3 Nisan Cumartesi günü Selahaddin şehrinde Kürdistan Listesi, Kürdistan İslami Birliği, Kürdistan İslam Hareketi ve Goran (Değişim) Hareketi temsilcileri ile gerçekleştirilen toplantının ardından Bölgesel Kürt Yönetimi Başkanı Mesut Barzani'nin Irak genel meclisinde tek bir blok şeklinde hareket edeceklerini, Cumhurbaşkanı adaylarının Celal Talabani olduğunu ve diğer siyasi oluşumlarla görüşmeler gerçekleştirmek için ortak bir heyet oluşturulacağını ilan etmesi Kürt unsurlara atfedilen önemin kendileri tarafından son derece iyi bir şekilde idrak edildiğini ve bu önemin kaybedilmesine karşı önlemler almaya çalıştıklarını göstermiştir. Nitekim tek bir blok olmaları halinde Kürt unsurlar 57 milletvekiline ulaşmaktadırlar.

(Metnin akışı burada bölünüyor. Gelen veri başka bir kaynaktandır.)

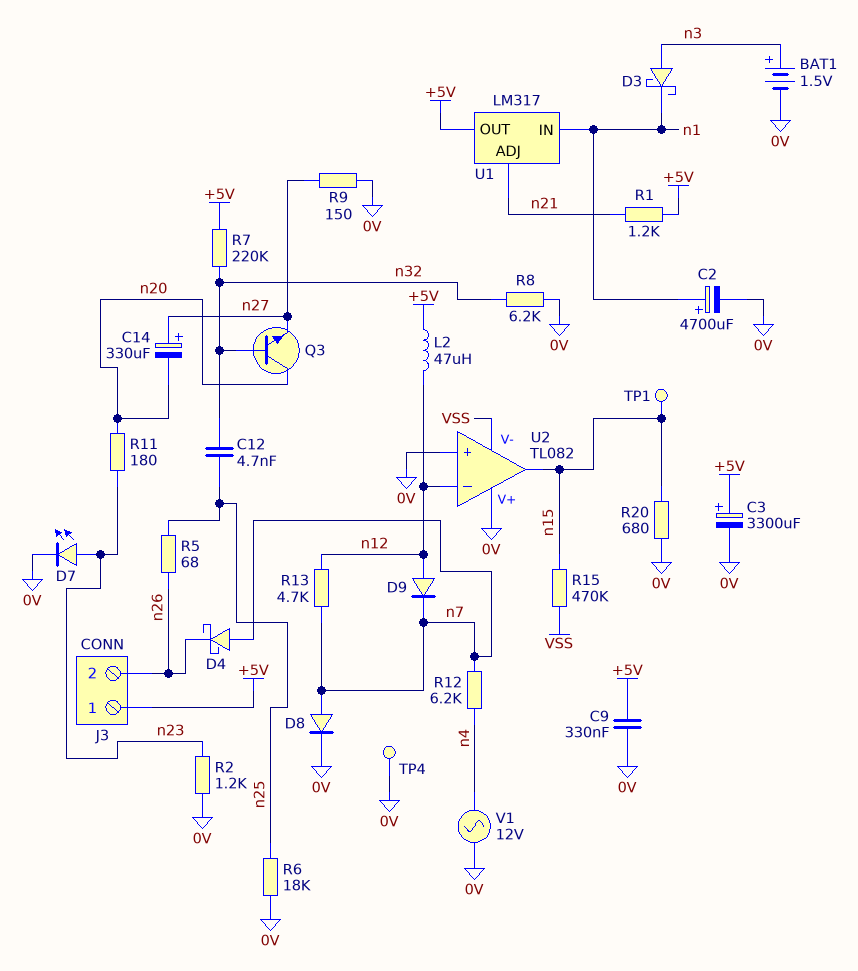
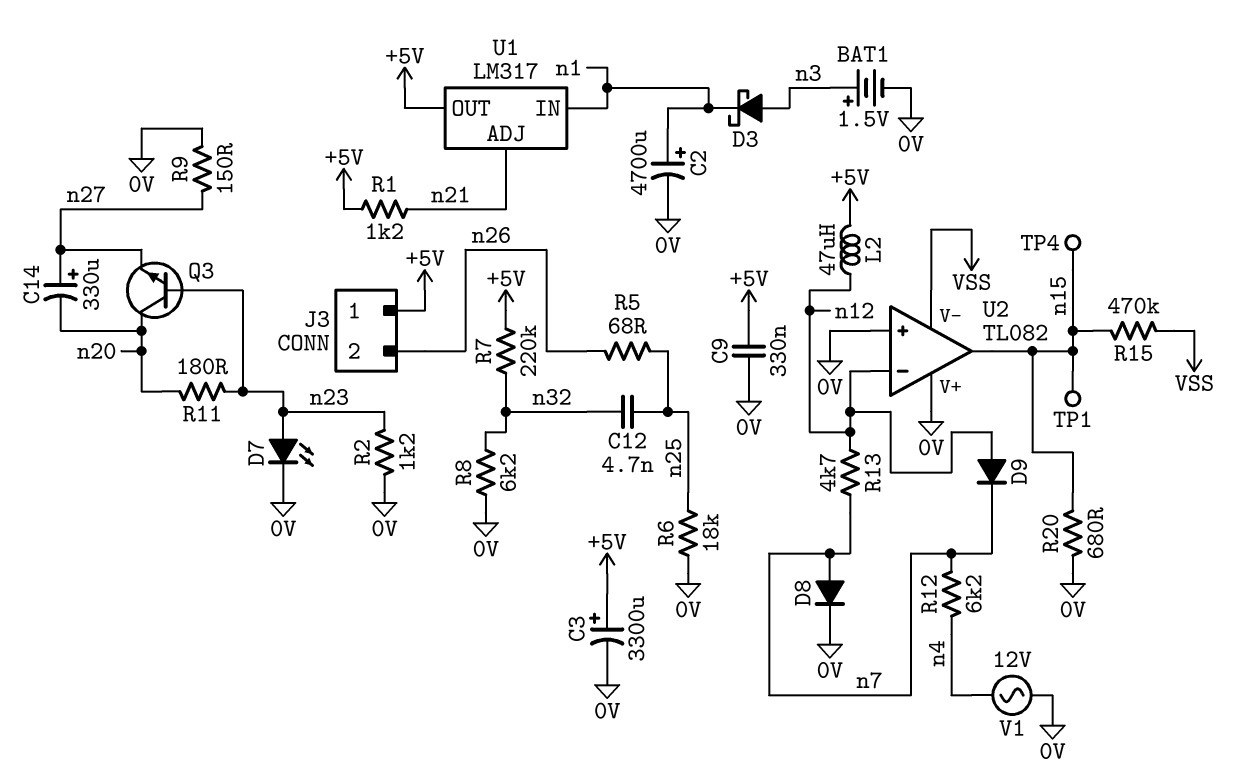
D4: schottky (A n7, K n26) -> none
Q3: NPN (B n32, C n20, E n27) -> NPN (B n23, C n20, E n27)
TP4: test point (0V) -> test point (n15)

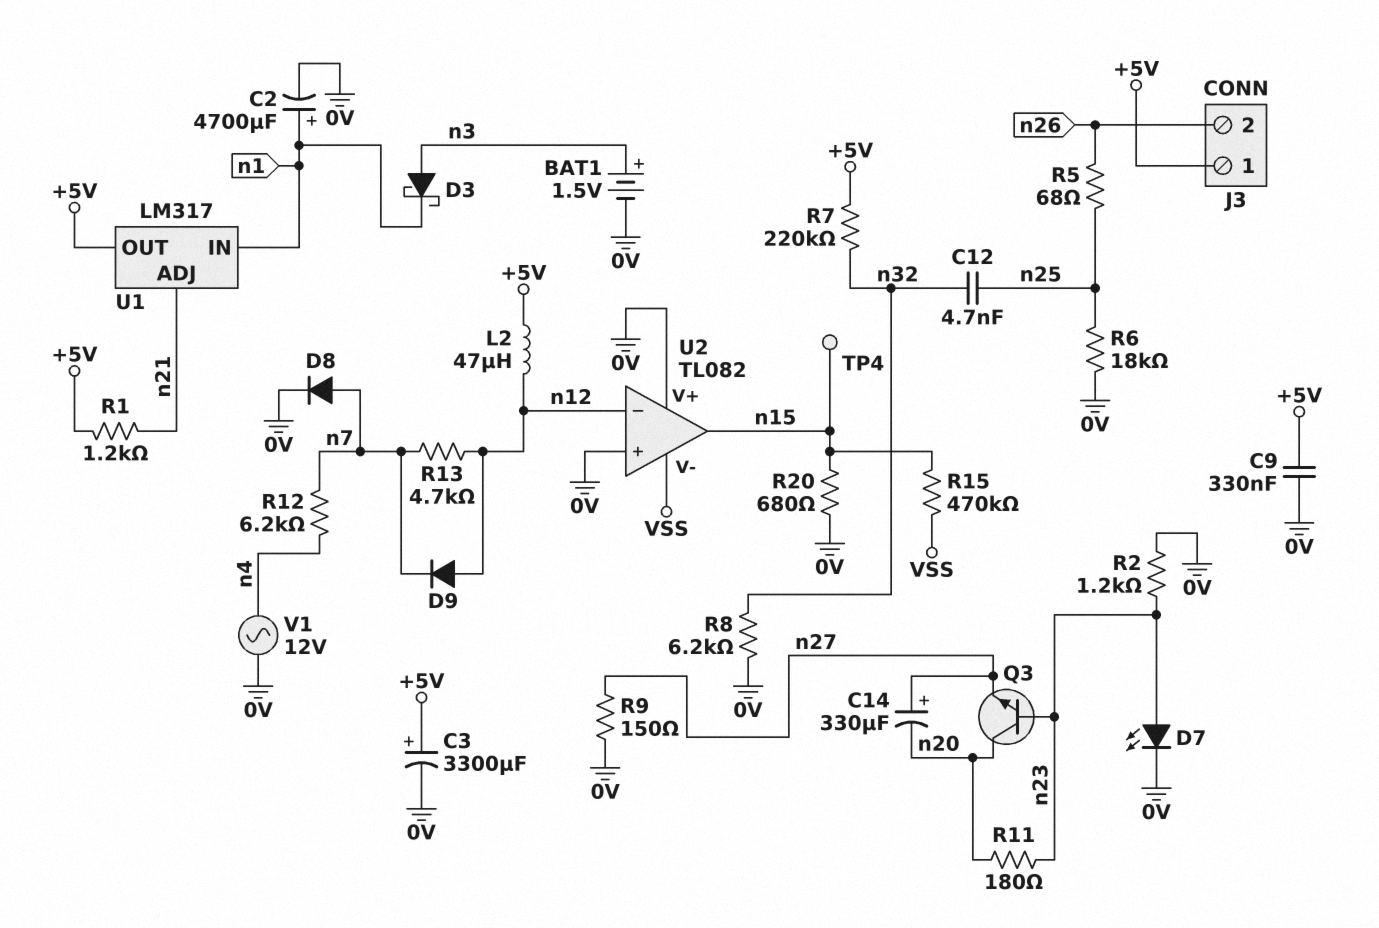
TP1: test point (n15) -> none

Diğer taraftan Kürt unsurlar da hükümet kurma çalışmaları çerçevesinde bölge ülkeleri ile temas halindedir. Şii etkisinin kaçınılmazlığı karşısında İran ile sürekli temas halinde olan Kürt unsurlar diğer taraftan da diğer bölge ülkeleri ile irtibata geçmektedir. Nitekim geçtiğimiz hafta içerisinde KDP Başkan yardımcısı ve Mesut Barzani'nin yeğeni olan Neçirvan Barzani Türkiye'ye gelerek Dışişleri Bakanı Ahmet Davutoğlu ve Başbakan Erdoğan ile görüşmüştür. Bunun yanında Irak Devlet bakanlığı sıfatının yanında Kürdistan İslami Birliği üyesi olan Selahaddin Bahadin de geçen hafta Türkiye'ye gelerek Cumhurbaşkanı Gül, Başbakan Erdoğan ve Dışişleri Bakanı Davutoğlu ile görüşmüştür. Bu noktada gerçekleşen ziyaretler Türkiye'nin son senelerde Irak'ta yaşananlara müdahil olma gayretlerinin ve bu gayretlerin Iraklı bazı unsurlarca da kabul edildiğinin tezahürü olarak nitelendirilebilinir.

Başta bölge ülkeleri olmak üzere diğer bazı dünya devletlerini de yakından ilgilendirecek olan Irak'taki hükümet kurma çalışmalarının yukarıda bahsedilen unsurlar çerçevesinde sahip olduğu farklı değerlendirme açıları itibariyle çetin müzakerelere sahne olması ve bunun neticesinde de uzun bir zaman dilimini kapsaması beklenmektedir.